Abstract
The U.S. International Trade Commission terminated its investigation of patent infringement because the complainant never acquired title to the patents it was asserting. The patent assignment agreement that purported to convey the patent rights to the complainant was defective because it was signed on behalf of a corporate entity that had ceased to exist due to a corporate merger rather than on behalf of the corporate entity that survived the merger and owned the patents. The ITC could not reform the agreement to reflect what the parties intended, so it dismissed the case.

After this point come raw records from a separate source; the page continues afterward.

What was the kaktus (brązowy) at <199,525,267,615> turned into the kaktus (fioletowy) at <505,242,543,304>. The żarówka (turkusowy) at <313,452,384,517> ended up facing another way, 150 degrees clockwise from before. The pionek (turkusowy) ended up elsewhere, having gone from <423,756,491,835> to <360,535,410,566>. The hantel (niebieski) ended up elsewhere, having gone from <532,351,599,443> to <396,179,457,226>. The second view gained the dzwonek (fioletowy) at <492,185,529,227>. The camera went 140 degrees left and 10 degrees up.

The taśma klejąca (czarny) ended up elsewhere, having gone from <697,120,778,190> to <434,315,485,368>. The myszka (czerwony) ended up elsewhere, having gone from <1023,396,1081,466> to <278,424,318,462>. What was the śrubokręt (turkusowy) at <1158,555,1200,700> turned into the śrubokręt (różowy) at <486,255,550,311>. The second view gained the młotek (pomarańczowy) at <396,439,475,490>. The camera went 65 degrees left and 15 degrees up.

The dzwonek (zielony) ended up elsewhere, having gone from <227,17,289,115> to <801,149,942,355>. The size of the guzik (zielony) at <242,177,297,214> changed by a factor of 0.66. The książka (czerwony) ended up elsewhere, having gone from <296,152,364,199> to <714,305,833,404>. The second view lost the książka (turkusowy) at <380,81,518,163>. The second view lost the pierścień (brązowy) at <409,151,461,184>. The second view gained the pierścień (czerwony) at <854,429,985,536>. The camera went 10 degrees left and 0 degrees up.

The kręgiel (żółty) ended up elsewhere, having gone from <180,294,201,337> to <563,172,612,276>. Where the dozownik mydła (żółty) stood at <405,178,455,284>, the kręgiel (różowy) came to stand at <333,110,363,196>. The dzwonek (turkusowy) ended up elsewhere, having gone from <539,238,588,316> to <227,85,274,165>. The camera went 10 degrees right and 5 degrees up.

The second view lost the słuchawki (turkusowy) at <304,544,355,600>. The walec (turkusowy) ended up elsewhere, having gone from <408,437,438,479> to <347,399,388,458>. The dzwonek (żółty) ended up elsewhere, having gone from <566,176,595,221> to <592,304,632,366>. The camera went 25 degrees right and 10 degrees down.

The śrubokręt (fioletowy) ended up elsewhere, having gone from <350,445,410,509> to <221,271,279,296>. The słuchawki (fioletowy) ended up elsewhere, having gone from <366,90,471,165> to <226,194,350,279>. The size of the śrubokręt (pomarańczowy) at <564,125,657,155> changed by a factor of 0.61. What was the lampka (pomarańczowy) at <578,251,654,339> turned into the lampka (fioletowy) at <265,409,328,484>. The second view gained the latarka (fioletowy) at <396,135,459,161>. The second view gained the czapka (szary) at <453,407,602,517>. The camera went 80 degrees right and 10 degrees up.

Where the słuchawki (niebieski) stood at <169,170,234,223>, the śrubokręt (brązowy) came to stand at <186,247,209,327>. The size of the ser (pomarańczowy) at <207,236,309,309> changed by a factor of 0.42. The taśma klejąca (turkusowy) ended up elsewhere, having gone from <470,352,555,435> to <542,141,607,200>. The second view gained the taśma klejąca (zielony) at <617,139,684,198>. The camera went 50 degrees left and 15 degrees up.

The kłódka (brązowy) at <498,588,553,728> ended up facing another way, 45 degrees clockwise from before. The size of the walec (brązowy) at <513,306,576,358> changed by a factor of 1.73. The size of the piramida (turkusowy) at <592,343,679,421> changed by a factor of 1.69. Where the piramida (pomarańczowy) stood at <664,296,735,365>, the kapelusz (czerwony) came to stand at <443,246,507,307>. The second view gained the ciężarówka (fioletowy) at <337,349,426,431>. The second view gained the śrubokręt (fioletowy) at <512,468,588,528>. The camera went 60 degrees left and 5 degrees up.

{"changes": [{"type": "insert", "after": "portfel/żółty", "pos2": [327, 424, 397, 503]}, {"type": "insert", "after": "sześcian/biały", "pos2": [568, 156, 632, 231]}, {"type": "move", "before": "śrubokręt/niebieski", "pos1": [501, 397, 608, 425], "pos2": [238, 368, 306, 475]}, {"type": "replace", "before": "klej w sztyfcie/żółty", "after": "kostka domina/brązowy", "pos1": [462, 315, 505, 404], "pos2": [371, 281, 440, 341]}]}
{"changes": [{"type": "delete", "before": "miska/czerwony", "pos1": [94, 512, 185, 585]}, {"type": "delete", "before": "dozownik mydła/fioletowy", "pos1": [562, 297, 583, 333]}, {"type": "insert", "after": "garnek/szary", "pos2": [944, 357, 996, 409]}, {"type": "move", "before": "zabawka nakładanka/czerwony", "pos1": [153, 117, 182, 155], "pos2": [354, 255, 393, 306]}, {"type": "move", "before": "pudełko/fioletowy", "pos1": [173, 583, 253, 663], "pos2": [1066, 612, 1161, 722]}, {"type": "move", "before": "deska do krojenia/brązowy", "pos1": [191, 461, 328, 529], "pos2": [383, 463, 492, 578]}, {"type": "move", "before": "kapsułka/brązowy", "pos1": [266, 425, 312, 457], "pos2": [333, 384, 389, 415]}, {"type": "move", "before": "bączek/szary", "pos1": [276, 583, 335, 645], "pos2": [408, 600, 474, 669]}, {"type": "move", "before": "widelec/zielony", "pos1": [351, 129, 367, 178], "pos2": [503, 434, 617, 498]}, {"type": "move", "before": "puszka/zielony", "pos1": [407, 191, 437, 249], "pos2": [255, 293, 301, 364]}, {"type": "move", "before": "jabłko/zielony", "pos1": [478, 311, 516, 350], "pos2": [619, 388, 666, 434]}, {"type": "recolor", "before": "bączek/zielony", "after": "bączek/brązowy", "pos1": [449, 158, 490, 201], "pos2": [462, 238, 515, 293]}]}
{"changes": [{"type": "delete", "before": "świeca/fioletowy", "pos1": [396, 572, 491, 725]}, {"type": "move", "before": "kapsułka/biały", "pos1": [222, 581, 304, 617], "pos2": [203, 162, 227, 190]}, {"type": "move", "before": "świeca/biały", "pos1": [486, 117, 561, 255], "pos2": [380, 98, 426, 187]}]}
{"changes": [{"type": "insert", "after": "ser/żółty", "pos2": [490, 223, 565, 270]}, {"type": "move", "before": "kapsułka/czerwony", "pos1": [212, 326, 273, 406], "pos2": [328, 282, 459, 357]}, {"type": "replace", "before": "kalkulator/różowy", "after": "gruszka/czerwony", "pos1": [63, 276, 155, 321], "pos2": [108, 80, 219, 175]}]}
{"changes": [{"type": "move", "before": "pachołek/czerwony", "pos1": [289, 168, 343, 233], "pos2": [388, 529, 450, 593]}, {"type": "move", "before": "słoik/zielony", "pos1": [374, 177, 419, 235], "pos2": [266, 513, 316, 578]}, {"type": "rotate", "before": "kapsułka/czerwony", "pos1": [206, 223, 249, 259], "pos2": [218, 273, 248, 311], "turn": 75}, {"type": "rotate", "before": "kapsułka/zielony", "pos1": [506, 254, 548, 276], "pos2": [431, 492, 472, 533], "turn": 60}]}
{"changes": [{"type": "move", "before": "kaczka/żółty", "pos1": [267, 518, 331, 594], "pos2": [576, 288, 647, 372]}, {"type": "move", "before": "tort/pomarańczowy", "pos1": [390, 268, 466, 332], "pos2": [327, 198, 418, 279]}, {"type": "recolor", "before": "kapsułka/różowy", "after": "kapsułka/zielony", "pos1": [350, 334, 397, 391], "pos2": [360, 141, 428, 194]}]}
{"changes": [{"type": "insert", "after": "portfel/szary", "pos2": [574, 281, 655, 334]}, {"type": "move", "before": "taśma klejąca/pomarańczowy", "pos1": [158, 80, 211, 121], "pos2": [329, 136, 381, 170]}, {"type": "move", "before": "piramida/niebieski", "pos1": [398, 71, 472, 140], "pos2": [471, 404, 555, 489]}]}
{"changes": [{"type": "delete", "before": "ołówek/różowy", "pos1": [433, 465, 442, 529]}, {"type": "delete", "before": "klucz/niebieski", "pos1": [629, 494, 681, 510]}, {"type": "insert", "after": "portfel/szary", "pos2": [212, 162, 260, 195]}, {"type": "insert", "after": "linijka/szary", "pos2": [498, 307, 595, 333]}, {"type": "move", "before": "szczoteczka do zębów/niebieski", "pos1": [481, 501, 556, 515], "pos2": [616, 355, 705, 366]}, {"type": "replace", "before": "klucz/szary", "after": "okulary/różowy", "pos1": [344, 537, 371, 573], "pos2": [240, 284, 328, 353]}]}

The U.S. International Trade Commission (ITC) recently found that the complainant in a patent infringement action failed to acquire the asserted patents through an attempted assignment from a corporate entity that ceased to exist through a previous merger.
Background
In 2008, Encap Technologies merged into its corporate
parent and ceased to exist, with all of its property going to Encap
Holding. In 2012, Intellectual Ventures signed an agreement
with Encap Technologies to purchase patents previously held by
Encap Technologies. However, by then, Encap Technologies no
longer existed.
Intellectual Ventures later sued several respondents for patent
infringement at the ITC. The Respondents challenged Intellectual
Ventures' standing to assert the patents because Intellectual
Ventures acquired the patents from Encap Technologies at a time
when it did not exist.
The ITC Decision
The parties agreed that the 2012 assignment agreement
purported to transfer ownership of the asserted patents from Encap
Technologies to Intellectual Ventures. However, they
disagreed on whether Encap Technologies could convey any rights in
the patents since Encap Technologies had been merged with Encap
Holding four years before the purported
assignment.
The ITC administrative law judge applied Illinois law to both the
2012 assignment agreement and earlier merger agreement. When
interpreting an agreement under Illinois law, a court can rely only
on the plain language of an agreement if the agreement is
unambiguous. Only if there is ambiguity in the contract, can
the court look to evidence outside the language of the contract. In
this case, the ITC found that both agreements clearly and
unambiguously provided that Encap Technologies no longer existed,
owned nothing, and could convey nothing through the 2012 assignment
agreement.
Intellectual Ventures argued that courts can reform obvious
mistakes in a contract. While other courts have this power to
reform a contract, the judge ruled that Congress never granted this
power to the ITC, just as the ITC does not have the power to change
the inventorship of a patent, while courts do.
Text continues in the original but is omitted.